Shortlisted for the International Prize for Arabic Fiction 2016. In the wake of resettlement from the desert to the hills overlooking Jerusalem, aging Bedouin patriarch Mannan wants his son Muhammad al-Asghar (the Youngest) to take on leadership and hold the clan together. But the youngest of eighteen sons is unable to follow in his father’s footsteps. Like others in the al-Abd al-Lat clan, he is torn between old customs and new choices. Muhammad al-Asghar is married—with affection and loyalty—to open-minded Sanaa, a childless divorcee. He works as a clerk in a sharia court, recording marriage contracts and divorce papers. But he wants to become a writer and gets drawn into stories: of his mate, of unhappy co-wives in the sharia court, of his storytelling mother Wadha (his father’s sixth wife), of his brothers and relatives. Listening to them, he becomes aware of the impossibility of equality for women in a clan culture caught in the grip of a suffocating foreign occupation, following the Palestinian exodus of 1948. And while he fails to bring the clan together, as his father had hoped, he manages to honor Mannan’s legacy request and record the life of the clan. A family album imbued with disaster, warmth and humor, Praise for the Women of the Family captures vivid snapshots of shifting intimate bonds, taken in the shadow of the patriarch by a youngest son, in search of his people’s story. The Al-Abd al-Lat clan has left the desert and is preparing to leave its Bedouin customs behind. Some of the women of the clan are drawn to the allure of modern life, while others scorn it and fear the loss of their traditional lifestyle and values. When Rasmia accompanies her husband to a party, Najma wears a dress and Sana gets a tan on her white legs, they set malicious tongues wagging.
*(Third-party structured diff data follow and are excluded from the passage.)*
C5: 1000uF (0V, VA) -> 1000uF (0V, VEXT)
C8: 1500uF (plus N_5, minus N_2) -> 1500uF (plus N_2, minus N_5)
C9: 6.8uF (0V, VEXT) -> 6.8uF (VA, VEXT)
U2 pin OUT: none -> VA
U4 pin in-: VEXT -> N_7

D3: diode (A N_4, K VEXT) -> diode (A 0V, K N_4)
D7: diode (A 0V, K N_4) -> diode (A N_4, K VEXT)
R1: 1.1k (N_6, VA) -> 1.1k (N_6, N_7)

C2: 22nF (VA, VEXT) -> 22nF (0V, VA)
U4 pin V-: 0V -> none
Meanwhile, Wadha, the sixth wife of Mannan, the chief of the clan, still believes that the washing machine and television are inhabited by evil spirits. Set in the tumultuous time after the nakba (the Palestinian exodus from what is now Israel), Praise for the Women in the Family portrays the rapid advance of modernity and the growing conflict in 1950s Palestine. It also reveals the impossibility of political equality in a society that treats its women unjustly and denies them the right to dignity and equality with men.
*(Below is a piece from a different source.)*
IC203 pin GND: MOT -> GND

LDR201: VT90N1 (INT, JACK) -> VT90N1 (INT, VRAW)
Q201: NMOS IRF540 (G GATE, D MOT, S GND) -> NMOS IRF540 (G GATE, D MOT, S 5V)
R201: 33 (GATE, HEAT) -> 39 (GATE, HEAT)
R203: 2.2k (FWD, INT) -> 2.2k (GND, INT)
Mahmoud Shukair is a Palestinian writer, born in Jabal al-Mukabbar, Jerusalem, in 1941. He writes short stories and novels for adults and young adults. He is the author of forty-five books, six television series, and four plays. His stories have been translated into several languages, including English, French, German, Chinese, Mongolian, and Czech. He has occupied leadership positions within the Jordanian Writers' Union and the Union of Palestinian Writers and Journalists. In 2011, he was awarded the Mahmoud Darwish Prize for Freedom of Expression. He has spent his life between Beirut, Amman and Prague and now lives in Jerusalem. Paul Starkey has translated works by Adania Shibli, Mansoura Ez Eldin, Youssef Rakha, Edwar al-Kharrat, and others. He was Winner of the 2015 Saif Ghobash Banipal Prize for his translation of The Book of the Sultan’s Seal by Youssef Rakha.
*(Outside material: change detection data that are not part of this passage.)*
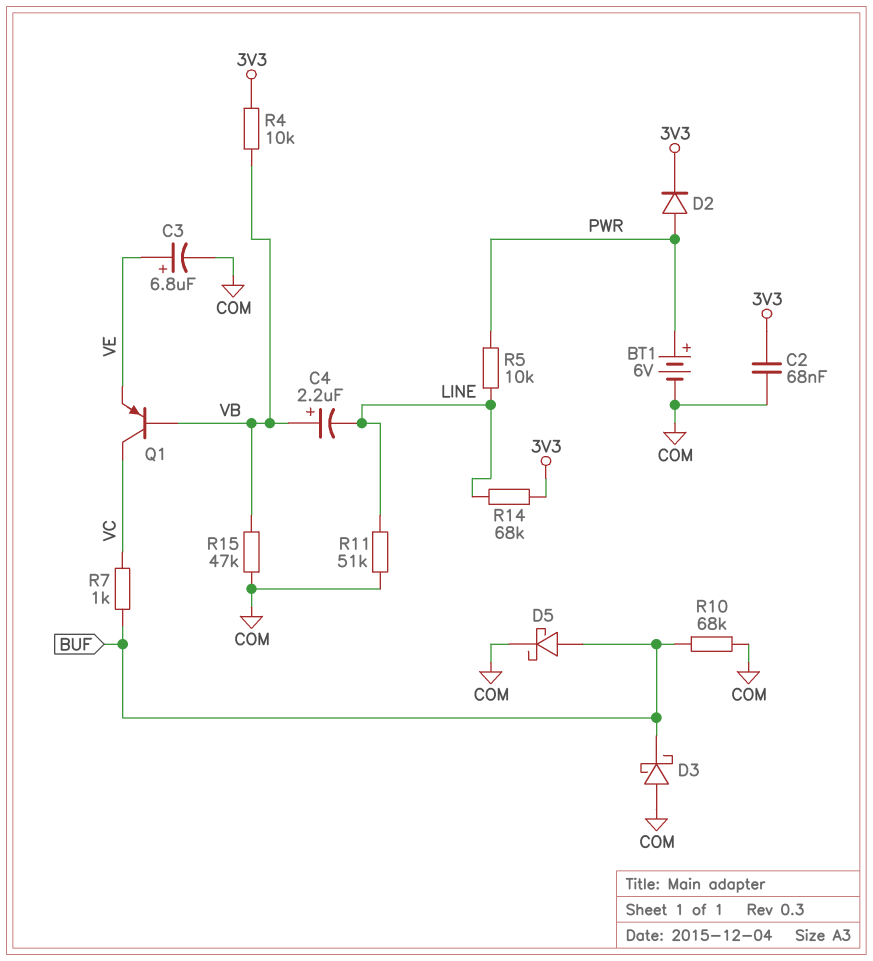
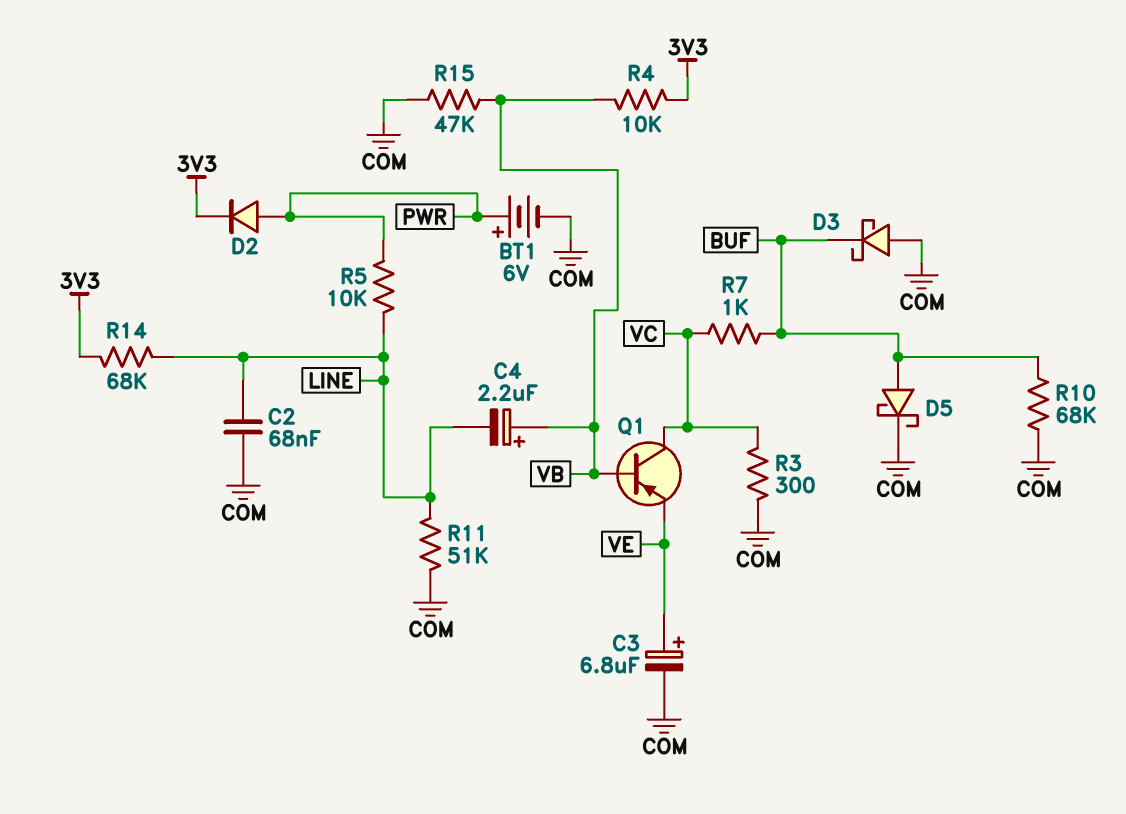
C2: 68nF (3V3, COM) -> 68nF (COM, LINE)
R3: none -> 300 (COM, VC)

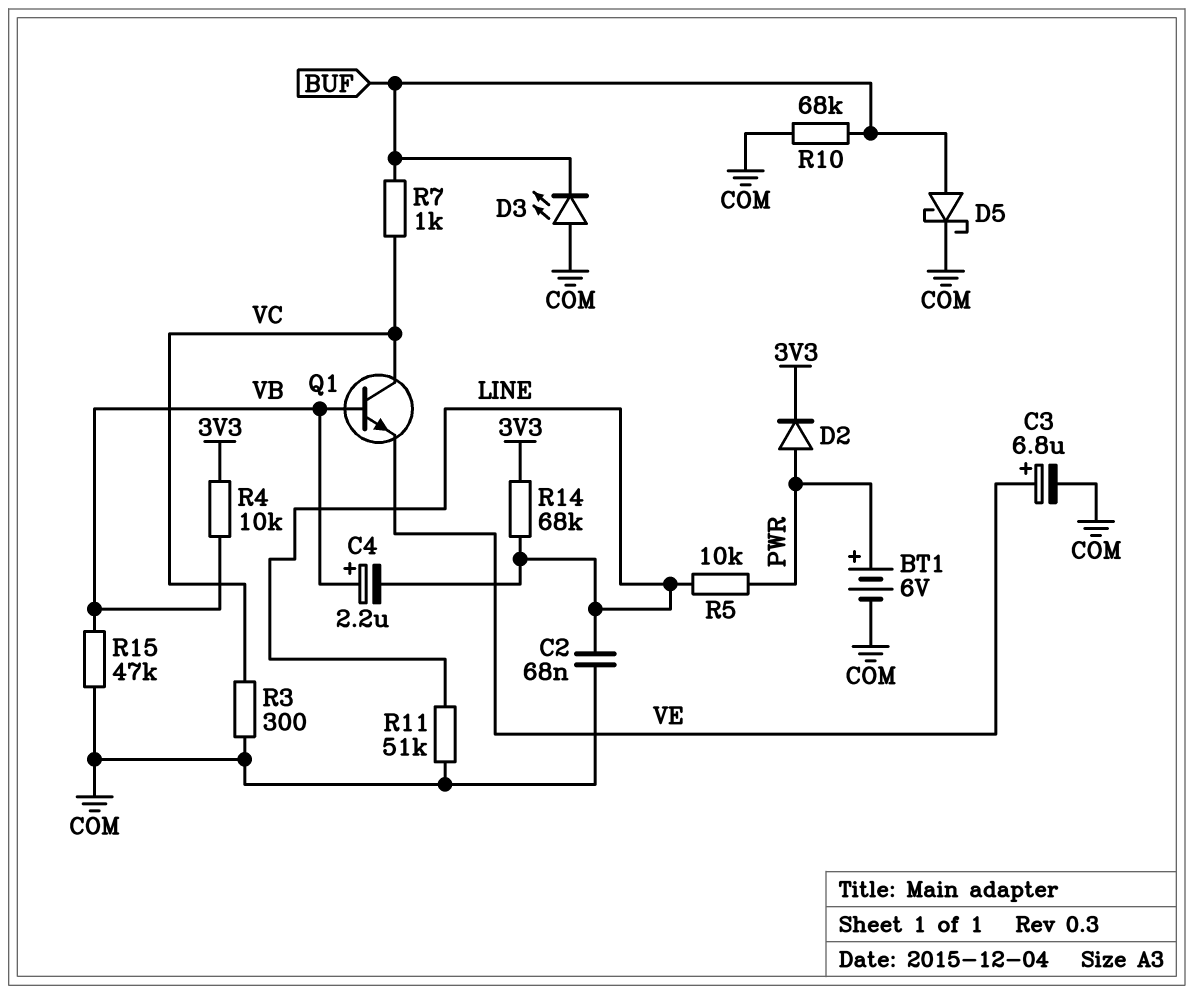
D3: schottky (A COM, K BUF) -> LED (A COM, K BUF)
Q1: PNP (B VB, C VC, E VE) -> NPN (B VB, C VC, E VE)

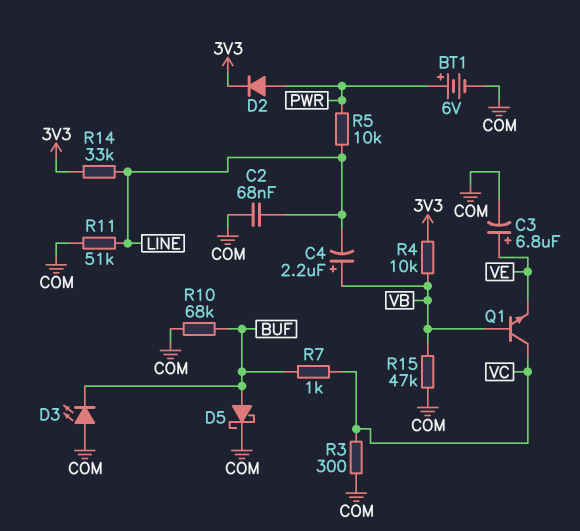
R14: 68k (3V3, LINE) -> 33k (3V3, LINE)

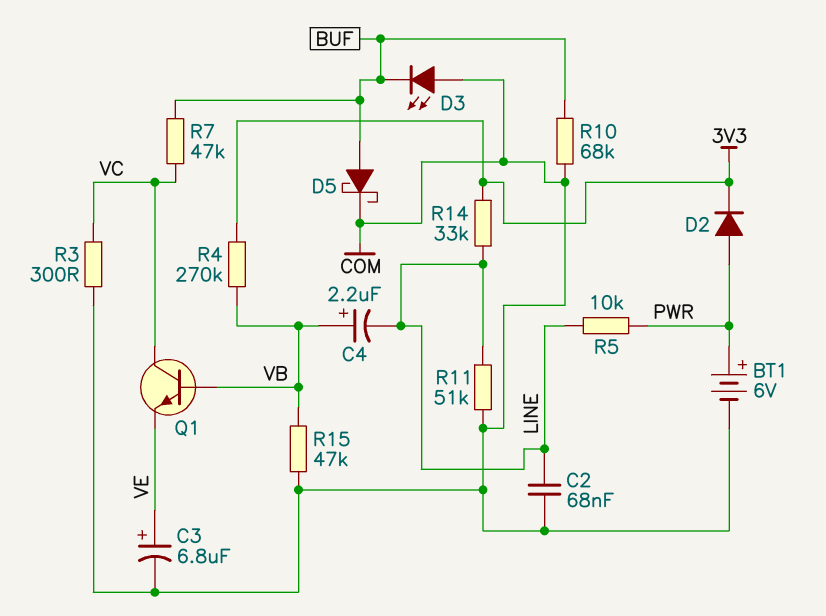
R4: 10k (3V3, VB) -> 270k (3V3, VB)
R7: 1k (BUF, VC) -> 47k (BUF, VC)

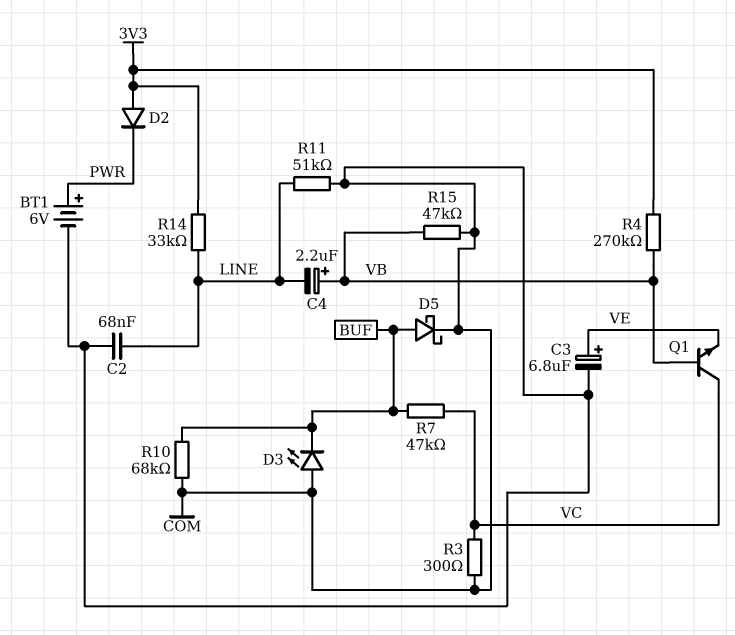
D2: diode (A PWR, K 3V3) -> diode (A 3V3, K PWR)
R5: 10k (LINE, PWR) -> none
"The character development in this novel is exemplary and fresh ' Perhaps what makes this novel an important work is the way in which the role of women in the family is depicted, not in isolation but rather within its wider social and economic dynamics ' Through the main characters, the author has managed to brilliantly place us in the nomadic life of the southeastern desert of Jerusalem, documenting the community habits, customs, and societal traditions that shape the lives of both women and men. But he also highlights the changes of such norms over time. Politics, the economy, and modernity, among other factors, have been important in the transformation of these traditions ' Paul Starkey's English translation adds charm and fluidity. Keep your eye on this author. After this elegant and captivating novel, many more of his works will be translated into English."